Abstract

In this study, a new one-parameter Log-XLindley distribution is proposed to analyze the proportion data. Some of its statistical and reliability properties, including moments with associated measures, hazard rate function, reversed hazard rate, stress strength reliability, and mean residual life function, are investigated in closed forms which help the researchers for modeling data in a small CPU time. It is found that the density function of the introduced distribution can be used as a statistical tool to model asymmetric data. Moreover, the failure rate function can be utilized to model different types of failures, including increasing, bathtub, and J-shaped. The model parameter is estimated using various estimation approaches to get the best estimator to help us in modeling the real data in a good way with high accuracy. A Monte-Carlo simulation study for different sample sizes is performed to assess the performance of the estimations based on some statistical criteria.
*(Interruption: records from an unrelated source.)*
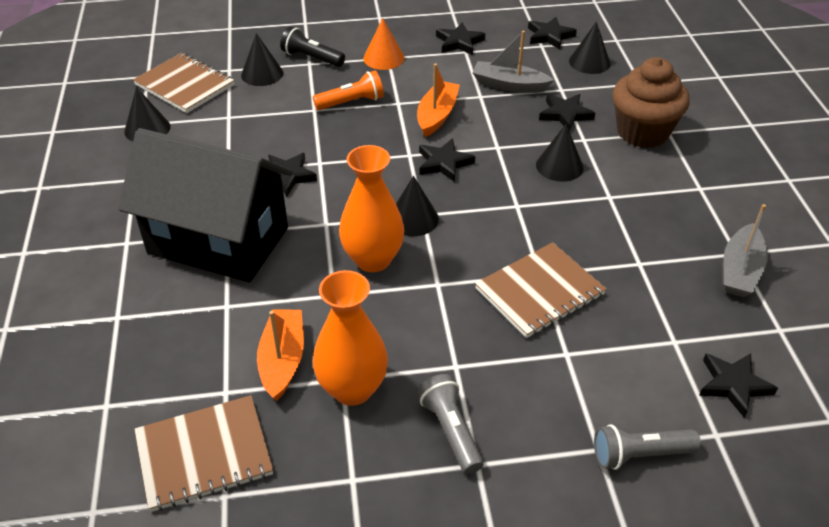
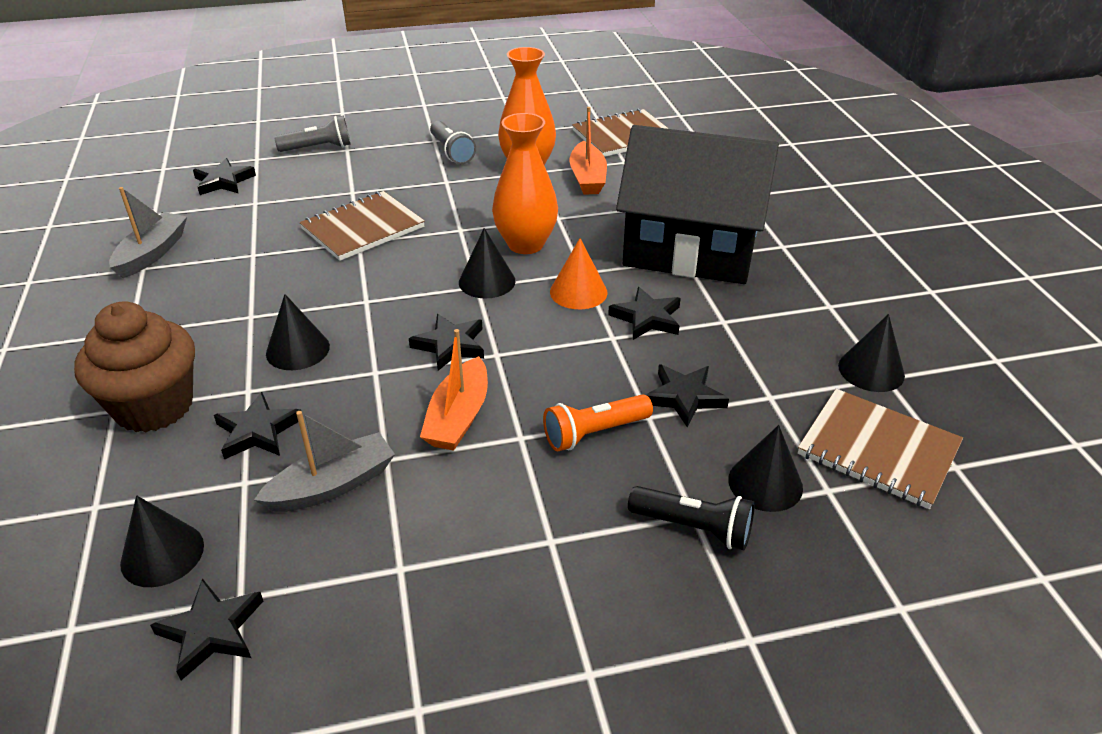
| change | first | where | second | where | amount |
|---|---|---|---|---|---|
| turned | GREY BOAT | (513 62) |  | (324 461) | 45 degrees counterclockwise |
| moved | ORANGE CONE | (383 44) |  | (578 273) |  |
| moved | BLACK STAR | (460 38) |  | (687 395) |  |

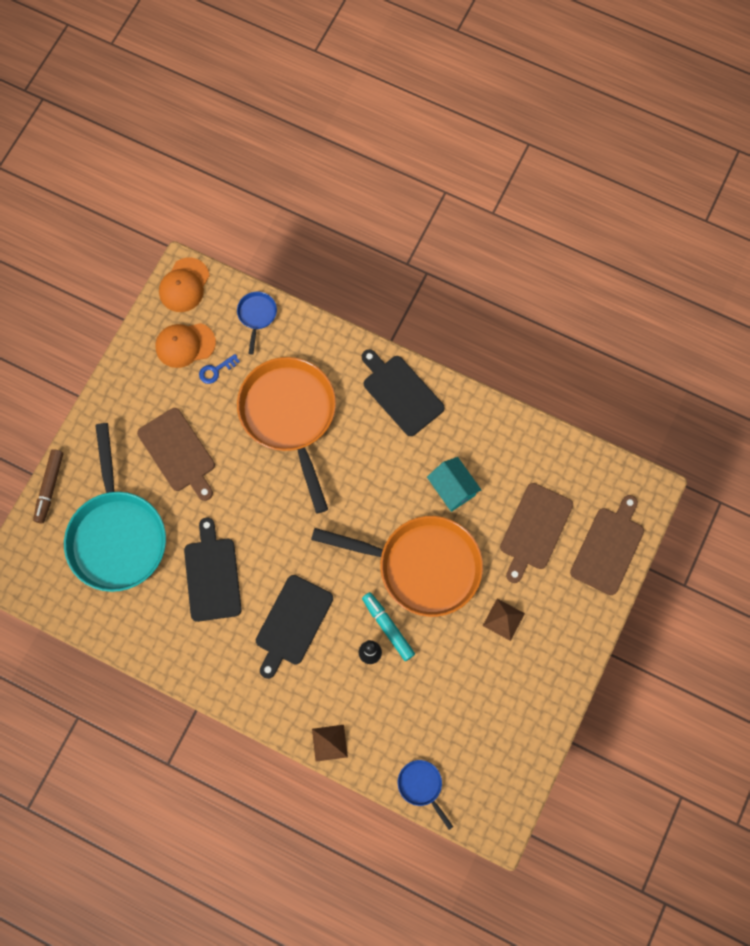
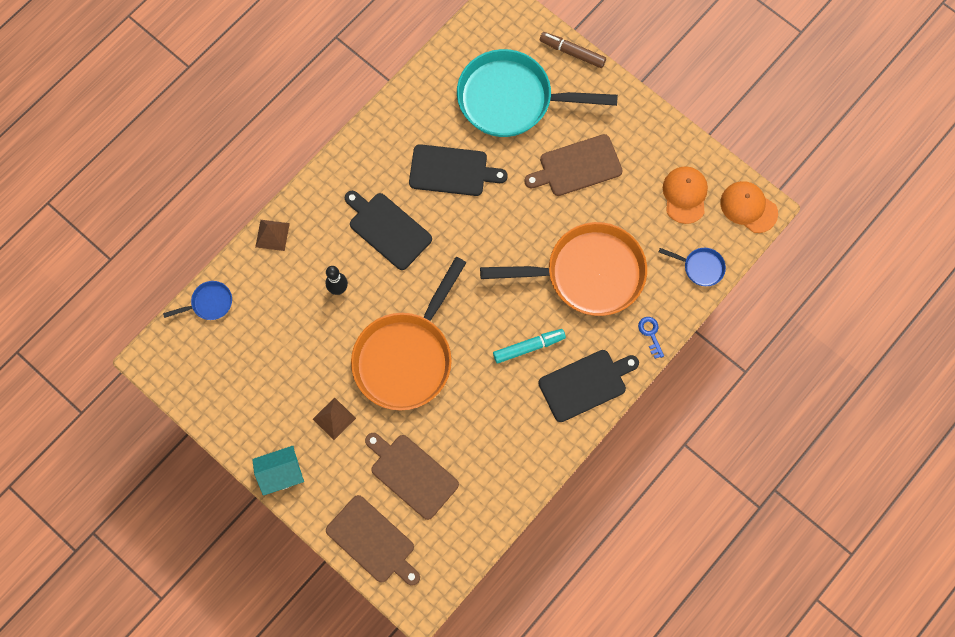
| change | first | where | second | where | amount |
|---|---|---|---|---|---|
| moved | TURQUOISE HOUSE | (454 484) |  | (278 471) |  |
| moved | TURQUOISE MARKER | (388 626) |  | (529 346) |  |
| moved | BLUE KEY | (219 369) |  | (651 338) |  |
Finally, two distinctive data sets from SC16 and P3 algorithms, “estimating unit capacity factors,” are analyzed to illustrate the flexibility of the new model.

1. Introduction

Researchers have demonstrated a strong interest in developing new extended distributions by adding shape parameters to baseline distributions during the last decade. The primary goal of this research is to improve the modeling abilities of distributions and provide new opportunities to model various data set features. Unbounded support has received a lot of attention from researchers. However, in many real-life circumstances, such as percentages and proportions, observations can only take values within a limited range [1].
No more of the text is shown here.